KU Leuven researchers have now discovered the gene’s function in the cell, explaining how the defect can cause Parkinson’s. Their findings have just been published in Nature.
With more than six million patients around the world, Parkinson’s disease is one of the most common neurodegenerative disorders. Some 20 genetic defects have been linked to the disease, but scientists have yet to figure out the functions involved in several of these.
It turns out that the defect in the ATP13A2 gene causes cell death by disrupting the cellular transport of polyamines. When this happens in the part of the brain that controls body movement, it can lead to Parkinson’s.
“We found that ATP13A2 transports polyamines and is crucial for their uptake into the cell,” explains Peter Vangheluwe of KU Leuven’s department of Cellular and Molecular Medicine. “Polyamines are essential molecules that support many cell functions and protect cells in stress conditions. But how polyamines are taken up and transported in human cells was still a mystery. Our study reveals that ATP13A2 plays a vital role in that process.”
Vangheluwe’s lab discovered that polyamines enter the cell via lysosomes and that ATP13A2 transfers polyamines from the lysosome to the cell interior. “This transport process is essential for lysosomes to function properly as the ‘waste disposal system’ of the cell where obsolete cell material is broken down and recycled,” he says.
But mutations in the ATP13A2 gene disrupt this transport process, so that polyamines build up in lysosomes. “As a result, the lysosomes swell and eventually burst, causing the cells to die. When this happens in the part of the brain that controls body movement, this process may trigger the motion problems and tremors related to Parkinson’s disease.”
Unravelling the role of ATP13A2 is an important step forward in Parkinson’s research and sheds new light on what causes the disease. But a lot of work remains to be done, says professor Vangheluwe.

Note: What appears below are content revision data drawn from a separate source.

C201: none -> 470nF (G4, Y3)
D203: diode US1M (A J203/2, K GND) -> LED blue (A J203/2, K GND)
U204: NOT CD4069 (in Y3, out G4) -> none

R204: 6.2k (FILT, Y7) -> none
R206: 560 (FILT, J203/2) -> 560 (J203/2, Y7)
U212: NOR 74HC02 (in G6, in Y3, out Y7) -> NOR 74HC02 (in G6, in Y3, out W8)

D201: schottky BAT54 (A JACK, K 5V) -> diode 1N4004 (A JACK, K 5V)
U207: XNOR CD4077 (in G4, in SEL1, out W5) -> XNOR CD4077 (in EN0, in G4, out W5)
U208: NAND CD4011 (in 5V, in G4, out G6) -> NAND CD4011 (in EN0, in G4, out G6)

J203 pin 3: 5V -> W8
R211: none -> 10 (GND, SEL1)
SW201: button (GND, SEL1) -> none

“We now need to investigate how deficient polyamine transport is linked to other defects in Parkinson’s disease such as the accumulation of plaques in the brain and malfunctioning of the mitochondria, the ‘energy factories’ of the cell. We need to examine how these mechanisms influence each other.”
The department’s Laboratory of Cellular Transport Systems is collaborating with the Centre for Drug Design and Discovery, established by KU Leuven and the European Investment Fund, and receives support from the Michael J Fox Foundation.